Dans la pièce, elles deux et d’autres de leurs camarades interprètent l’accusation en tentant de prouver l’acte de génocide. « L’objet de ces expériences était de détruire et de tuer […] pour tester un poison, afin de montrer à quelle vitesse ils [les sujets] allaient mourir », selon l’une de leurs déclarations, pendant la reconstitution. Et « les connaissances de cette expérience ont fourni les outils de génocide contre les Tziganes, les juifs, les Polonais… », poursuit l’accusation.

Ils ont aussi plaidé sur le non-consentement des sujets à l’expérimentation : « Un sujet volontaire est informé de ce qui va se passer pendant l’expérience et des dangers […] Étaient-ils volontaires dans les camps ? »

Un argument auquel la défense répond : « Ils auraient pu dire non.
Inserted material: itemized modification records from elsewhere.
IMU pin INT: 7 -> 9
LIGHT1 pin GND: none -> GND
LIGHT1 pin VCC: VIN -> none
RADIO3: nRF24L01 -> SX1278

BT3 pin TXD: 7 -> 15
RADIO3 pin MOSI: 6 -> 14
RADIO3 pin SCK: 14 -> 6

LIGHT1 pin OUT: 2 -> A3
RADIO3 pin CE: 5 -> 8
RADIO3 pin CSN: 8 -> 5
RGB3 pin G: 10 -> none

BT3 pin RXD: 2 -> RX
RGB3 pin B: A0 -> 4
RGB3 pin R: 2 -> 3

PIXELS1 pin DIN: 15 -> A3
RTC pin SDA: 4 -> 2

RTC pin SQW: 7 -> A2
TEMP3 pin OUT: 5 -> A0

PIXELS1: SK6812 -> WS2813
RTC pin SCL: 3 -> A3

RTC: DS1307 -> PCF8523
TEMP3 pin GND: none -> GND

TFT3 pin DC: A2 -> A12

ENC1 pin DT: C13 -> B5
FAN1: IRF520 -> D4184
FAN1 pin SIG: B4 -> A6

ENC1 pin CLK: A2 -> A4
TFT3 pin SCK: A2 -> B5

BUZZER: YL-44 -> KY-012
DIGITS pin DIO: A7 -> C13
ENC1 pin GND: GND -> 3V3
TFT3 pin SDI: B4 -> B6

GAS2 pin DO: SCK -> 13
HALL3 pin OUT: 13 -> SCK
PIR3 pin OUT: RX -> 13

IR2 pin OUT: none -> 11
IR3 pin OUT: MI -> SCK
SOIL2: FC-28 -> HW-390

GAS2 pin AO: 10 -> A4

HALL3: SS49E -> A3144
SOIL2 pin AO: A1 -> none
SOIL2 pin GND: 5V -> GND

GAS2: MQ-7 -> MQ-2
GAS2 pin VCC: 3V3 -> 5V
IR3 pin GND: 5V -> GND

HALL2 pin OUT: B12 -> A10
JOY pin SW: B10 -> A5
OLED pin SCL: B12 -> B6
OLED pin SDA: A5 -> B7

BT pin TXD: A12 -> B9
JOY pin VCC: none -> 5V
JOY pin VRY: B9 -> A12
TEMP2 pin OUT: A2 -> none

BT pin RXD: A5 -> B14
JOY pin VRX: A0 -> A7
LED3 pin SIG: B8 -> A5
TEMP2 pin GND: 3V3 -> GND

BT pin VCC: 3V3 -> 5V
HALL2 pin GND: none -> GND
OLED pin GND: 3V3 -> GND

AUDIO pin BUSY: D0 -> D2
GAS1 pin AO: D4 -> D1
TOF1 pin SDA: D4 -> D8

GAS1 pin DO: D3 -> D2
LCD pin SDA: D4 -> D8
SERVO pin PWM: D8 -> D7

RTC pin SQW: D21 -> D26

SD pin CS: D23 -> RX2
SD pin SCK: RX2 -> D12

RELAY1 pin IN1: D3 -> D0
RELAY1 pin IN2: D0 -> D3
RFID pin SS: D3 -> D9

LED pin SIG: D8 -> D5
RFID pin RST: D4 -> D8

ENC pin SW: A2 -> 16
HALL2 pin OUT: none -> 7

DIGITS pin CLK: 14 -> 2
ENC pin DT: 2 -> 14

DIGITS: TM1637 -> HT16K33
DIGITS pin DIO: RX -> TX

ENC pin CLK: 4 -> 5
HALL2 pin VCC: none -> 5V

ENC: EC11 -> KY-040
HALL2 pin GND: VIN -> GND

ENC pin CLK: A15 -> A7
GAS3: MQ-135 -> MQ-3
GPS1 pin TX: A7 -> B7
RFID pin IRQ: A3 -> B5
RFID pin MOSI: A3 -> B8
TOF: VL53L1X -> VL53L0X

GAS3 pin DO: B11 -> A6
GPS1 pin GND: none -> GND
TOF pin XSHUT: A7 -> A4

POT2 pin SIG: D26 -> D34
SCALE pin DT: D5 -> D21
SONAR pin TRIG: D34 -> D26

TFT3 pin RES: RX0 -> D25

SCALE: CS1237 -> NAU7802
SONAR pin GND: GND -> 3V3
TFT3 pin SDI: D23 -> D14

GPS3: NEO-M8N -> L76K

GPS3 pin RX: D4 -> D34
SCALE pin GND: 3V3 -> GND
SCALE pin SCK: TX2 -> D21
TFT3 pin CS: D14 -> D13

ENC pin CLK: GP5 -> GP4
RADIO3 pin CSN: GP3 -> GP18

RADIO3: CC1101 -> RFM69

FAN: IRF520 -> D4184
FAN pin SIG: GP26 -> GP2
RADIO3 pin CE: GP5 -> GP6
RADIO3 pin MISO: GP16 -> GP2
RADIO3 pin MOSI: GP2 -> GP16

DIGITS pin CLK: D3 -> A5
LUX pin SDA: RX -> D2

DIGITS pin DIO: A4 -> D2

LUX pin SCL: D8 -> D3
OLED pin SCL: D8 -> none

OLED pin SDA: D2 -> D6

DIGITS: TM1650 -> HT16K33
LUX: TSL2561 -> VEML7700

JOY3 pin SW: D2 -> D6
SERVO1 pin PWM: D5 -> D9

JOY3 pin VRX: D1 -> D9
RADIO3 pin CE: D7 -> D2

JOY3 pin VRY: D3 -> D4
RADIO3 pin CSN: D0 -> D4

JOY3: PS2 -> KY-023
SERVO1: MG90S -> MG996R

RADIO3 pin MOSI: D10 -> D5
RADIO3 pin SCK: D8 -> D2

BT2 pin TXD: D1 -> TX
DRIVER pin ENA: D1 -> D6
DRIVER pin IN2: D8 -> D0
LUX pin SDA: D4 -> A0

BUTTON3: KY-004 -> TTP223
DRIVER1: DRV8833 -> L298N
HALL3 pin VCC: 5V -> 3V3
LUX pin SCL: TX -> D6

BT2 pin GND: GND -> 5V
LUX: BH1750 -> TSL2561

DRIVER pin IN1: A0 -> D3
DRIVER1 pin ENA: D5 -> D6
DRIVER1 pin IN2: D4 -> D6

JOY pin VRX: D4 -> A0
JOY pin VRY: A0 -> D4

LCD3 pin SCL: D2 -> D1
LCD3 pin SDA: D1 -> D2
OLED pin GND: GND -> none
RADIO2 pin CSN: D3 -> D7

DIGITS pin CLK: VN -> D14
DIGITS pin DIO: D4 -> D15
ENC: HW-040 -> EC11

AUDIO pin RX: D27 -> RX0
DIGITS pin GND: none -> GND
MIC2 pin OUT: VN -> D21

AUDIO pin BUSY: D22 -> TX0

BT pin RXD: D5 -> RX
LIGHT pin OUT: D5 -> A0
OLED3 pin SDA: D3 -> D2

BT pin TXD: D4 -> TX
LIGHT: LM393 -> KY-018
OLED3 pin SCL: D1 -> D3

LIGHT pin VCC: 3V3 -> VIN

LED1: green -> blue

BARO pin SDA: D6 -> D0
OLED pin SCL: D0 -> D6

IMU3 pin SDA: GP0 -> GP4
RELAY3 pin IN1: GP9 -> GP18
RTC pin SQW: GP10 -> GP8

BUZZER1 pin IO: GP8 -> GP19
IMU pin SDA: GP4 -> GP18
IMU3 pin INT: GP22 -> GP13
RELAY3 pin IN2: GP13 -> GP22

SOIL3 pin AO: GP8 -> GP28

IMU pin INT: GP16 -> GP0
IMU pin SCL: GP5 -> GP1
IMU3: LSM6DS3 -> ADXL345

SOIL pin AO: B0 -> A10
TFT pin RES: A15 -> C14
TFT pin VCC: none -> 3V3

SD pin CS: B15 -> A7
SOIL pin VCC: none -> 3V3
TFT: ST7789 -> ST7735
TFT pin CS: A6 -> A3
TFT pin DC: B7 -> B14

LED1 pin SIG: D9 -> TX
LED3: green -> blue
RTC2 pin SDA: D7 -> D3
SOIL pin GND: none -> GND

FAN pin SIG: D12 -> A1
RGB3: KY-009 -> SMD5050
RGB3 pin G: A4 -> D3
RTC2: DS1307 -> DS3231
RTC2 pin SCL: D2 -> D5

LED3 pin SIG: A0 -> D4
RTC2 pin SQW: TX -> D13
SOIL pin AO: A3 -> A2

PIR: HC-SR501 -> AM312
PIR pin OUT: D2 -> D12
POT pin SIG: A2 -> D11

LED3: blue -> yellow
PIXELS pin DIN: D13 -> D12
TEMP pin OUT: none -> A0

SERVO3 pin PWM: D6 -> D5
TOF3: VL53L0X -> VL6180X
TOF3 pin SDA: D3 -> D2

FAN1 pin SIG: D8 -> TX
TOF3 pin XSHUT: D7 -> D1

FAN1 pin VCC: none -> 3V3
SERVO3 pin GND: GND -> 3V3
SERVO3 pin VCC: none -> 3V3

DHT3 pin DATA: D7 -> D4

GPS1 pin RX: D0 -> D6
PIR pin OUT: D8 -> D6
Je ne les ai pas menacés, ni contraints. » C’est la position que tiendra le médecin Wilhelm Beiglböck, qui dit ne pas avoir participé à un génocide. « Ce n’était pas un crime contre l’humanité, car c’étaient des personnes catégorisées d’associables », selon les déclarations de la défense, en évoquant notamment les Tziganes.

Le médecin se défendra également en affirmant avoir été nommé par Heinrich Himmler, l’un des plus hauts dignitaires du Troisième Reich. « Il m’était impossible de me retirer. J’ai compris ça comme un ordre militaire. […] Je ne pouvais apporter aucun changement à ce programme », affirment les étudiants qui jouent la défense.

Élée, en master de justice et processus de procédure, en fait d’ailleurs partie. Et elle qui n’avait pas connaissance des expériences menées sur les corps pendant la période nazie a voulu interpréter la défense. « La figure de l’avocat [Gustav Steinbauer], qui a été persécuté par le régime nazi, était intéressante, tout comme de défendre des partis difficiles, justifie-t-elle son choix. Potentiellement, on se remet en question. Il méritait une défense, c’est important de poser des mots sur ce qu’ils sont, et ça reste des humains, et ils méritent une justice. »

Et le procès était d’autant plus complexe à mener que certaines notions juridiques n’existaient pas encore à l’époque, comme l’acte de génocide, le crime contre l’humanité et contre la dignité de la personne humaine, selon Nathalie Wolff. À l’issue du procès, ces notions sont ensuite rentrées dans le droit international.

Il existait aussi un vide juridique sur l’encadrement des expérimentations sur l’homme. Seules des règles coutumières l’évoquaient, comme le serment d’Hippocrate, le code promulgué par l’association médicale américaine en 1847 ou encore les circulaires ministérielles, qui posaient des principes éthiques. Et l’Allemagne n’était pas le seul pays à réaliser des expérimentations sans consentement libre et éclairé. À bien plus petite échelle, les États-Unis aussi en faisaient dans leurs prisons dans l’Illinois, selon la défense du médecin allemand jouée lors du procès.

Wilhelm Beiglböck écopera finalement d’une peine atténuée de 15 ans de prison ferme, en raison d’actes commis sous la domination d’un supérieur. Il y a 75 ans exactement, le procès de Nuremberg s’est donc achevé après 133 jours d’audience, 32 témoins venus témoigner pour l’accusion, et 30 pour la défense, 570 pièces à conviction pour l’accusation, 850 pièces pour la défense, et un dossier de jugement qui dépassera les 12 000 pages.